Bili supervised the lowering of the wounded Freefghters down the outer face of the stone wall before he allowed himself to be eased down to the ground below, leaving Pawl Raikuh and a few men still on the wall to see to the dead and the bundles of loot and equipment.
Unless they were noble-born, deceased Freefighters were usually just stripped of any armor, weapons or other usable effects and left wherever they fell on the field; so, after getting the hard-won loot down, Raikuh simply had the near-nude, stiffening corpses shoved off the inner edge of the wallwalk to join the hacked husks of their recent opponents on the pavement of the inner court.

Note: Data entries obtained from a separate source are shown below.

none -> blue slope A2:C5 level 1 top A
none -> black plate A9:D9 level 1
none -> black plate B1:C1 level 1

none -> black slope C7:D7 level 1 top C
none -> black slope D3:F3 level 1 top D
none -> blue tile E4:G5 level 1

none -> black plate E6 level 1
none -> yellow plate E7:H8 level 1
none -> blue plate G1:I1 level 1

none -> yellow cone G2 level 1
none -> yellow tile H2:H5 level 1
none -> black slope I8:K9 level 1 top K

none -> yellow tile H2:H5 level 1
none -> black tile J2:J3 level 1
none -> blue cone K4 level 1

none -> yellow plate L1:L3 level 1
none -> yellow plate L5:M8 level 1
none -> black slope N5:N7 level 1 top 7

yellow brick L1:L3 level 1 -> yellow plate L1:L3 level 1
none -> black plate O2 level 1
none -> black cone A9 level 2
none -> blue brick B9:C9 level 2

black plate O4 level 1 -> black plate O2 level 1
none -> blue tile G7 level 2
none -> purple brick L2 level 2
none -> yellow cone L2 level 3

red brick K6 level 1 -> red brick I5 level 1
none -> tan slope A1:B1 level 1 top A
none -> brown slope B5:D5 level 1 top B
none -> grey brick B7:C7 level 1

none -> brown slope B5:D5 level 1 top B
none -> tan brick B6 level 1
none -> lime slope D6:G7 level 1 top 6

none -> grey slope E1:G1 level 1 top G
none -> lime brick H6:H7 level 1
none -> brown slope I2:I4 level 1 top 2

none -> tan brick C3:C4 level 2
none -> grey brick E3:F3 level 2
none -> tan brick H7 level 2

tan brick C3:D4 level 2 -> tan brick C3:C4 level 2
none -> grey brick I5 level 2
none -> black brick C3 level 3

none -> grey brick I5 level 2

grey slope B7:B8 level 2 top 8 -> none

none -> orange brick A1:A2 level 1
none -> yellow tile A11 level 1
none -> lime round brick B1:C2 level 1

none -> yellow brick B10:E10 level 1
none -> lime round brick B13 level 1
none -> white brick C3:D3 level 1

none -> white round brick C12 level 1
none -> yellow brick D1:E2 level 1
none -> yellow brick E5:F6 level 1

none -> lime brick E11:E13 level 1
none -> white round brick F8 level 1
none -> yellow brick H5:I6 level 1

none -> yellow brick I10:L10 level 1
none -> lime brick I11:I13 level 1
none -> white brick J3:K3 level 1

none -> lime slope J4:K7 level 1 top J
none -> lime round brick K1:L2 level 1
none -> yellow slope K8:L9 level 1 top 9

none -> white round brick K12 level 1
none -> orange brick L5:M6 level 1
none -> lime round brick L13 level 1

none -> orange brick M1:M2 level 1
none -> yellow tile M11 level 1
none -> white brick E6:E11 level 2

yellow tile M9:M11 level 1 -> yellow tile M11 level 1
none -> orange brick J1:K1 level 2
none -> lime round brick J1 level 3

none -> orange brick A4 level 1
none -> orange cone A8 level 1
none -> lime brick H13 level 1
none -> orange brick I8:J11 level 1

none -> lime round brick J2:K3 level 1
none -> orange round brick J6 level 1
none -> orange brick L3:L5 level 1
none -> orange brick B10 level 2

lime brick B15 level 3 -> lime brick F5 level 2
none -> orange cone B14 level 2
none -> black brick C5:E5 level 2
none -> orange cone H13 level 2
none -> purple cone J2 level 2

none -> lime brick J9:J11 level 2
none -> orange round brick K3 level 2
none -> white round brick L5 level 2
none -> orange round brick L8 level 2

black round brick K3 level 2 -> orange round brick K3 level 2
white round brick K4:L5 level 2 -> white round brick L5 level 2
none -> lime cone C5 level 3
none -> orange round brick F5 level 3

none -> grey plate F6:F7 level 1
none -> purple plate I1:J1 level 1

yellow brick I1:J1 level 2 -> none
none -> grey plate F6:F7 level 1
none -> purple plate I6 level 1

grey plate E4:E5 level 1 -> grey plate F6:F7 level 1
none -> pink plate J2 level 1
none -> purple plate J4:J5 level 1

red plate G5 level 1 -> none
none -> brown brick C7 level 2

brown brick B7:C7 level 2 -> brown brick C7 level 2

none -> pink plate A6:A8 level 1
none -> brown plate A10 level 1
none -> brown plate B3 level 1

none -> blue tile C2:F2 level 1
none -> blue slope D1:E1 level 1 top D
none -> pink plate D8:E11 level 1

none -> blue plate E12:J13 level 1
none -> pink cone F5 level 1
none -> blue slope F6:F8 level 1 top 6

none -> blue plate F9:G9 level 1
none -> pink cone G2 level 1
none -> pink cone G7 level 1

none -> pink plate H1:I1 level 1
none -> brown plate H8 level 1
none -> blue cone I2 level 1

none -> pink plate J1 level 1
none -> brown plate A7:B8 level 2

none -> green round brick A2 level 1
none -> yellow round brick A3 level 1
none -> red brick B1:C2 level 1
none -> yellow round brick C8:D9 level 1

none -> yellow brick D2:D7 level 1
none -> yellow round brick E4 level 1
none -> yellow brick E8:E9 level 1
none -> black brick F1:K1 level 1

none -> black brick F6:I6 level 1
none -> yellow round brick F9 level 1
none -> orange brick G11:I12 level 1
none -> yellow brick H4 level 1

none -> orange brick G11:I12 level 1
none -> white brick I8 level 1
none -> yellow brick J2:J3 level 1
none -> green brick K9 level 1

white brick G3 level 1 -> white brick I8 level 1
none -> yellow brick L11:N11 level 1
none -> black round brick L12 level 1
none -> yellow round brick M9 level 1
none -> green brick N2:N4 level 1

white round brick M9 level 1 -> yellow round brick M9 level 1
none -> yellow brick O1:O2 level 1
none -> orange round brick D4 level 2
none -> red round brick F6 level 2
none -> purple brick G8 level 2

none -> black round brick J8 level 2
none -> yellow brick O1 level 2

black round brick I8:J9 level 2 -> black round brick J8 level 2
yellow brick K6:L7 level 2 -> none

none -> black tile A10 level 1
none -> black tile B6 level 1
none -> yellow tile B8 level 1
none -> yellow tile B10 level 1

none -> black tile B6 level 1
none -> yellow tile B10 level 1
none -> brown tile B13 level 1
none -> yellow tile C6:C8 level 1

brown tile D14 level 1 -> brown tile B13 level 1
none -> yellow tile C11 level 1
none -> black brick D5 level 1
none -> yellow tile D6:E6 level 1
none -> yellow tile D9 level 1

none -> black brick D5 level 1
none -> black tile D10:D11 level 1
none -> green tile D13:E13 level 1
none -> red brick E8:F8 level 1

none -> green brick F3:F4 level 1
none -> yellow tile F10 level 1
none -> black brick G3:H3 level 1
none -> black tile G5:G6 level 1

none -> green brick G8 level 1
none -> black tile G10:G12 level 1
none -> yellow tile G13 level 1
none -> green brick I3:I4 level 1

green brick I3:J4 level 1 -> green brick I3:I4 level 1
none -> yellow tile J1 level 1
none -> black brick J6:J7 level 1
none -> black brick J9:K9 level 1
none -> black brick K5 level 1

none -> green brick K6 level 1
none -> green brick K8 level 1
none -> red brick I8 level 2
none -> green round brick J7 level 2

As the captain set his feet to the first rung of the rope ladder his men had jury-rigged, mostly from battlefield debris, he could but grunt his disgust at the foolhardy idiocy of that supercilious turd of a sub-strahteegos who should have been shooing h
is troops out of the elaborate deathtrap, but was instead ordering them into painfully dressed formations as fast as they reported to the roll of the drum.
Sergeant Geros and his detail returned just as Bili hobbled down to the place where the wounded had been gently laid. The young thoheeks took the opportunity to appropriate the sergeant’s mare but found, to his chagrin, that he had to be helped into her saddle.
Increasingly thick and dense tendrils of smoke were arising from between the paving stones of the inner court before the rearguard of the infantry column gained to the top of the stone wall and dropped down its outer face, and that company still were trotting toward the perimeter defenses of the doomed salient when a flame-shot pillar of smoke and dust mounted high into the air from behind the walls of the fort. To those on the slope below, it was as if some gigantic monster out of legend had roared with hellish din and fiery breath; the doomed infantrymen on the quaking ramparts were half obscured, and their terrified screams, curses and prayers were heard only by themselves.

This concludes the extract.